I visited both the Ukraine and Japan last year. I saw two countries that have been forever changed by technological hubris.In the Ukraine I met people still coping with Chernobyl’s fallout twenty five years later. In Japan, I made friends with people who could detect Fukushima’s fallout in their backyards in Tokyo – 300 km from the nuclear station.
Meanwhile, back in Canada our nuclear industry and safety regulator were assuring Canadians such a horrible society-changing accident wouldn’t happen here. We were told Canadian reactor technology was ‘safer’ while an earthquake or tsunami on the Great Lakes or the St. Lawrence was unimaginable.
These nationalistic assurances that nuclear power is somehow safer in Canada appealed to our pride, a human failing. This pride in the complexity of their reactor technology often makes nuclear advocates blind to their personal role causing nuclear accidents.
This was made clear to me by a conversation I had with the former director of the Chernobyl nuclear station. He explained the Chernobyl accident in very simple and universal human terms. He told me: “You take a complex technology like a nuclear reactor, you add humans operators along with an unplanned for event and you end up in a situation where you can’t cope.”
Despite being a big believer in technology, this engineer humbly admitted the obvious: humans cause nuclear accidents.
This conclusion is echoed in a Greenpeace commissioned report Lessons from Fukushima. Greenpeace commissioned three independent experts (a nuclear physicist, a correspondent for a health publication and a nuclear engineer), to documents how the government, regulators and the nuclear industry enabled the Fukushima Daiichi disaster and then failed to protect the people from its impacts.
In Japan, the nuclear industry was allowed to wield political influence over the country’s safety regulator. This created a situation where nuclear risks were systematically ignored or dismissed. This same nuclear industry influence over safety regulation arguably exists in Canada.
In 2008, the Harper government fired Canadian Nuclear Safety Commission (CNSC) president Linda Keen. This sent a signal to industry and our federal regulator that nuclear safety can be ignored or dismissed.
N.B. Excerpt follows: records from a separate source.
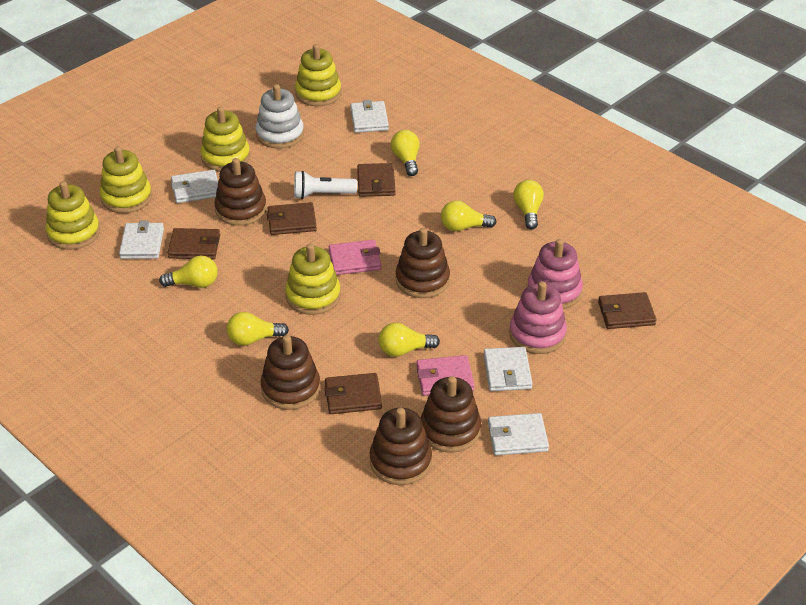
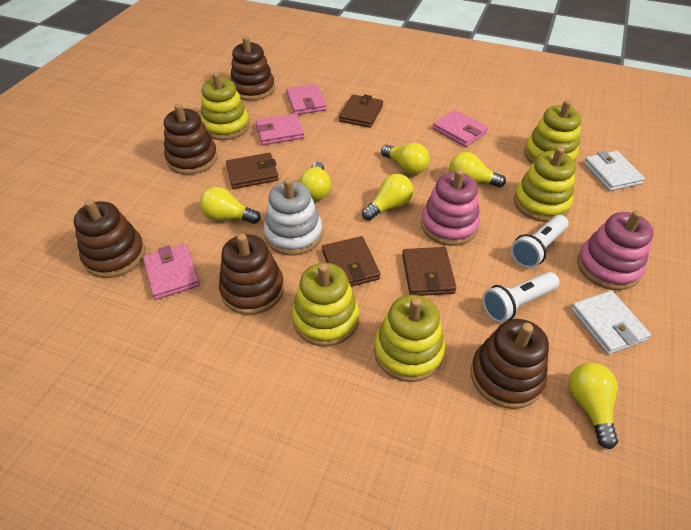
brown wallet: 5 -> 4
pink wallet: 2 -> 4
white flashlight: 1 -> 2
white wallet: 5 -> 2

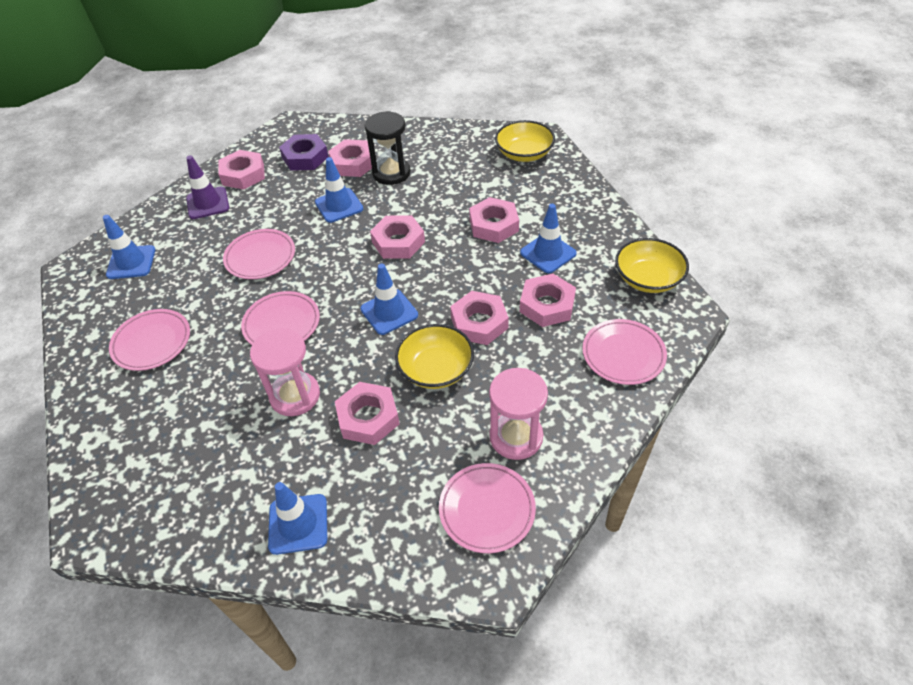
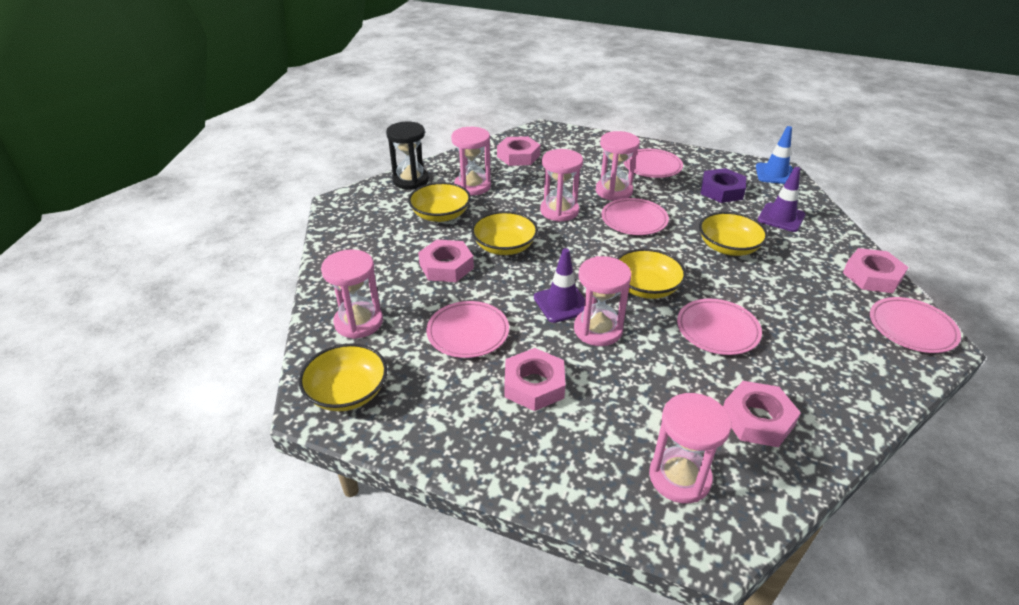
blue traffic cone: 5 -> 1
pink hourglass: 2 -> 6
pink nut: 7 -> 5
purple traffic cone: 1 -> 2
yellow bowl: 3 -> 5

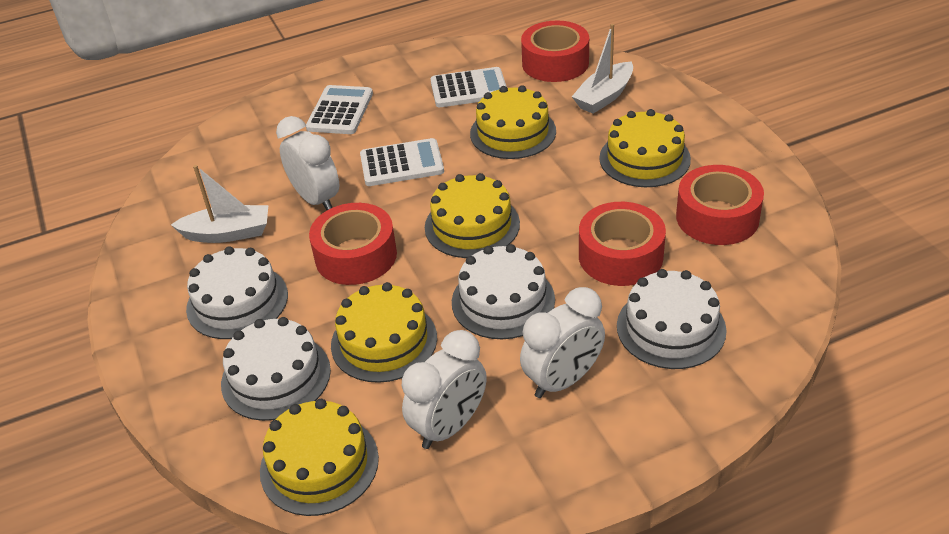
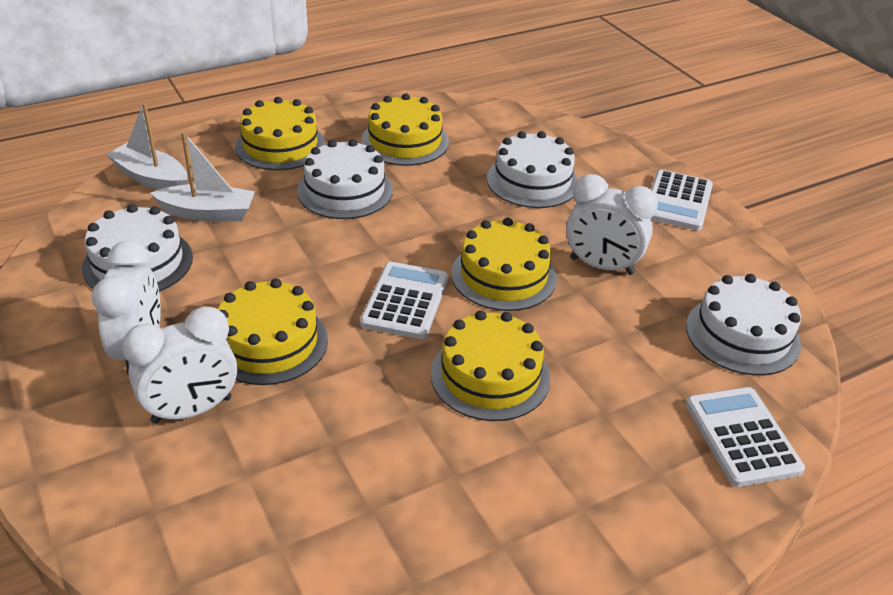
red tape: 4 -> 0

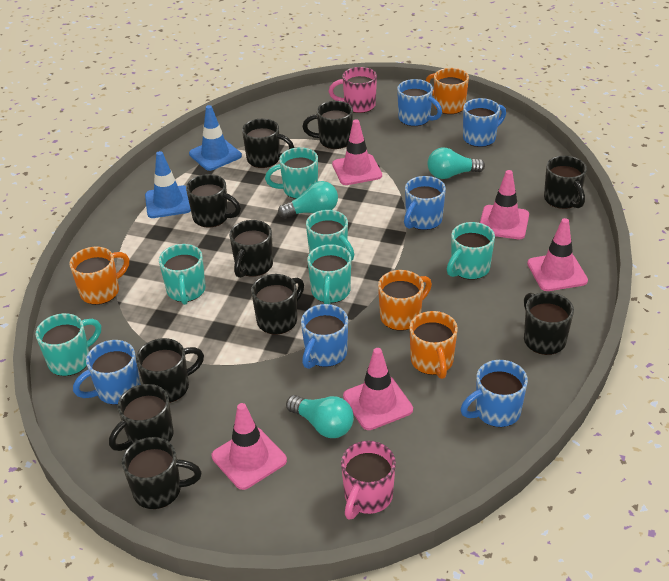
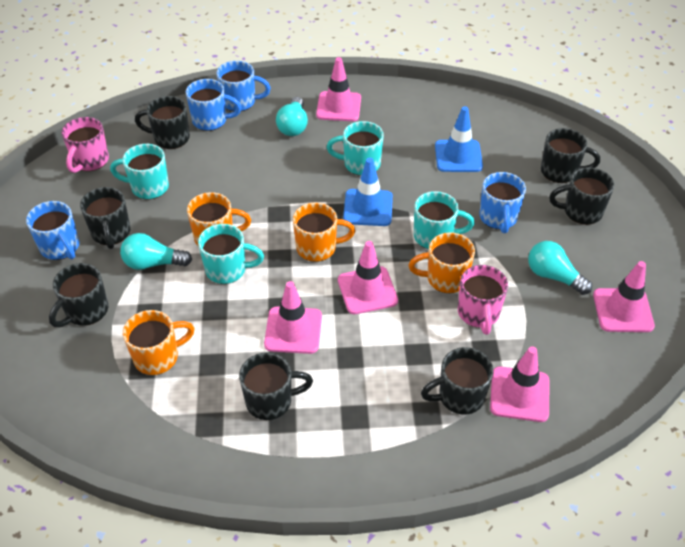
black mug: 10 -> 7
blue mug: 6 -> 4
turquoise mug: 6 -> 4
Keen was allegedly fired for her handling of the so-called radio-isotope crisis, which lead to a global shortage of medical isotopes. (Atomic Energy of Canada Limited’s (AECL) inability to build a new reactor new radioisotope producing reactor was arguably the cause for this crisis, but I digress.)
Keen, however, has said the radio-isotope crisis was an “excuse” to fire her. According to Keen, the Quebec-based engineering firm SNC-Lavalin – notorious for its business connections to the Gaddafi regime -– was the principal driver behind her dismissal.
SNC-Lavalin wanted to make billions from building a 1960-era CANDU-6 reactor in Ontario. This depended on Keen ignoring modern nuclear safety standards. Keen refused to do so this and arguably cost SNC-Lavalin billions.
Keen should be commended for doing so. The pre-September 11th and pre-Chernobyl CANDU-6 reactor design exhibits a number of design vulnerabilities that are not tolerated by most other international nuclear regulators.
Keen’s support for nuclear safety, however, was an obstacle to SNC-Lavalin’s profits. SNC-Lavalin fought to defend its profit margins and erode nuclear safety. According to Keen, SNC-Lavalin worked with lobby firm Hill & Knowlton to pressure the Harper government replace Keen.
Harper sided with SNC-Lavalin and fired Keen. This sent a clear signal to Canada’s nuclear industry: the government supports nuclear profits over nuclear safety. A similar set of circumstances set the stage for Fukushima in Japan.
The Harper government installed a new president at the CNSC. Media reports since Harper’s firing of Keen have raised questions regarding the impartiality of the CNSC.
Things became even more profitable for SNC-Lavalin in 2011. The Harper government gave SNC-Lavalin several million dollars for it to “buy” AECL and the right to sell and market CANDU reactors.
Under its new president, the CNSC is also now in the process of approving the CANDU-6 reactor that didn’t meet modern safety standards under Keen’s watch. It seems safety standards have softened under the new CNSC president. Worse still, SNC-Lavalin and its friends are now pushing for Ontario's McGuinty government to build the outdated CANDU-6 at the Darlington nuclear station instead of investing in safe green energy.
Canadians need to learn the lessons of Fukushima.
While we’re told nuclear accidents are low probability events, reactor meltdowns are happening somewhere in the world once every ten years.
As the Lessons from Fukushima report describes, the key cause of such accidents is the political influence of the nuclear industry over regulators and the resulting tendency to ignore or dismiss accident risks.
This should be a warning for Canada, where our government has prioritized the profits of nuclear engineering firm SNC-Lavalin over nuclear safety.